Saturn’s location now pinpointed 50 times more precisely

Saturn’s and its moons’ locations can now be poinpointed about 50 times more precisely than measurements achieved by ground-based optical telescopes, thanks to pairing of the National Science Foundation’s Very Long Baseline Array (VLBA) radio-telescope system with NASA’s Cassini spacecraft.

Scientists can now tell you exactly where our solar system’s second largest planet is, plus its moons, to within about 2 miles (3.21km).

According to astronomers at the Jet Propulsion Laboratory (JPL), Pasadena, California, “The feat improves astronomers’ knowledge of Saturn’s orbit and benefits spacecraft navigation and basic physics research.”

Study leader Dayton Jones and colleagues used the VLBA to pinpoint the position of Cassini as it orbited Saturn over the past ten years by receiving the spacecraft’s radio transmitter’s signal. VLBA is a massive array of radio-telescope antennas spread from the Virgin Islands to Hawaii.

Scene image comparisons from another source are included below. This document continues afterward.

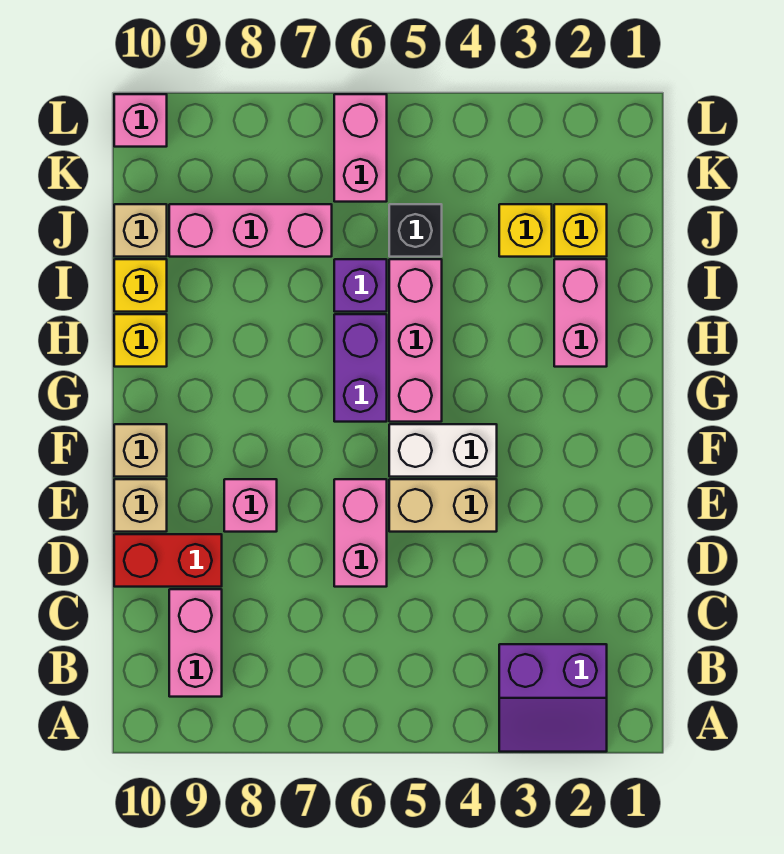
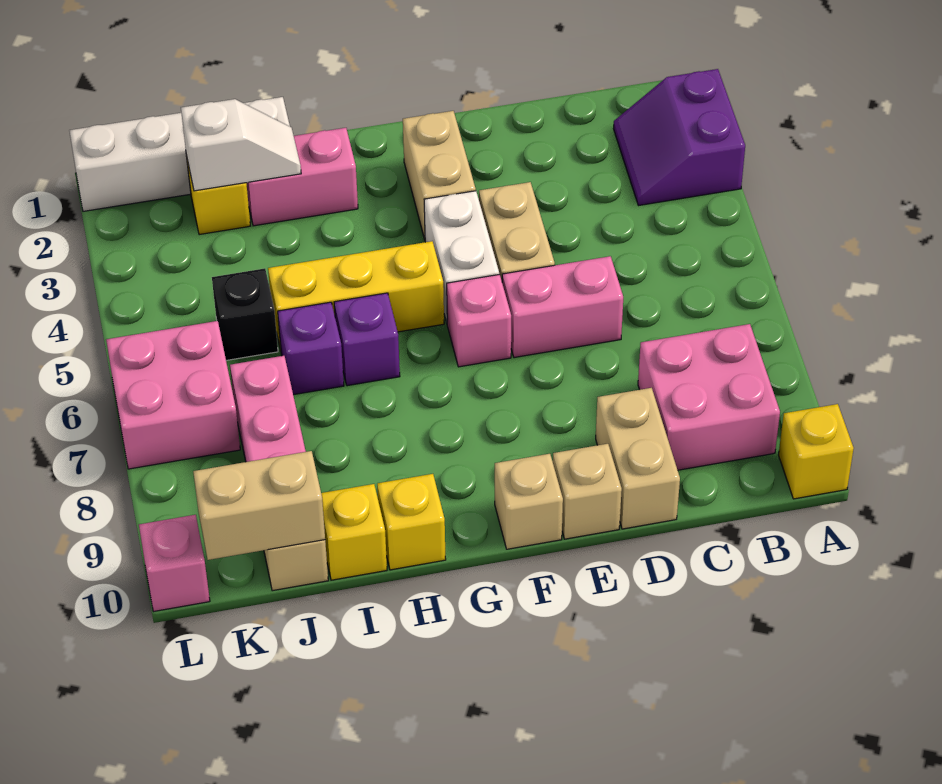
purple slope A2:B3 level 1 top B -> purple slope A2:B3 level 1 top A
pink brick B9:C9 level 1 -> pink brick B8:C9 level 1
red brick D9:D10 level 1 -> tan brick D9:D10 level 1
pink brick E8 level 1 -> pink brick F6 level 1
none -> tan brick F2:F3 level 1
pink brick G5:I5 level 1 -> yellow brick G5:I5 level 1
purple brick G6:H6 level 1 -> purple brick H6 level 1
none -> white brick I1:L1 level 1
none -> white slope I2:J2 level 2 top J
yellow brick J3 level 1 -> yellow brick A10 level 1
none -> tan brick J10:K10 level 2
pink brick K6:L6 level 1 -> pink brick K6:L7 level 1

Saturn. Image credit: NASA/JPL/Space Science Institute.

They combined these data with Cassini’s orbit information from NASA’s Deep Space Network. Both observations, when combined, allowed the astronomers to make the most accurate determinations to date of the positions of the center of mass (barycenter) of Saturn and its moons.

The team included scientists from the National Radio Astronomy Observatory (NRAO) in Socorro, New Mexico and NASA’s Jet Propulsion Laboratory in Pasadena, California. They presented their findings at the American Astronomical Society’s meeting in Seattle.

They said they had managed to make the precise measurement thanks to Cassini’s long-term presence in the Saturn system plus the VLBA’s ability to process and interpret extremely fine detail.

This means scientists now have a much improved table of predicted positions of masses in the Saturn system, known as ephemeris. An ephemeris is a key tool of astronomy.

Dayton Jones

Mr. Jones said: “This work is a great step toward tying together our understanding of the orbits of the outer planets of our solar system and those of the inner planets.”

These more accurate positional data will help improve precise navigation of interplanetary spacecraft and help enhance measurements of the masses of solar system objects, he added.

Scientists will also now be able to predict more accurately when Saturn and/or its rings will pass in front of background stars – events that “provide a variety of research opportunities for astronomers,” JPL informed.

According to JPL:

“VLBA measurements of Cassini’s position have even helped scientists who seek to make ever-more-stringent tests of Albert Einstein’s theory of general relativity by observing small changes in the apparent positions of actively feeding black holes, or quasars, as Saturn appears to pass in front of them on the sky.”

The navigation team that was charged with plotting Cassini’s course around Saturn, started using new positional data provided by the ongoing study in 2013. The new ephemeris means they can now design better maneuvers for the spacecraft, resulting in mission-enhancing savings in propellant.

The navigators previously carried out their own estimates of Saturn’s and its moons’ positions using data garnered by tracking Cassini’s radio signal during its communications with Earth. Their new calculations, enhanced by data from VLBA, are approximately 20 times more accurate.

The team plans to continue the joint observations with the VLBA and Cassini through the end of late 2017, when Cassini’s mission ends.

They plan to use similar techniques when observing NASA’s Juno spacecraft’s motion when it reaches Jupiter in mid-2016. They expect to improve the orbital knowledge of the largest planet in our solar system as well.

JPL is a division of the California Institute of Technology (Caltech). It manages the Cassini and Juno missions and the Deep Space Network of NASA.

The National radio Astronomy Observatory is part of the National Science Foundation.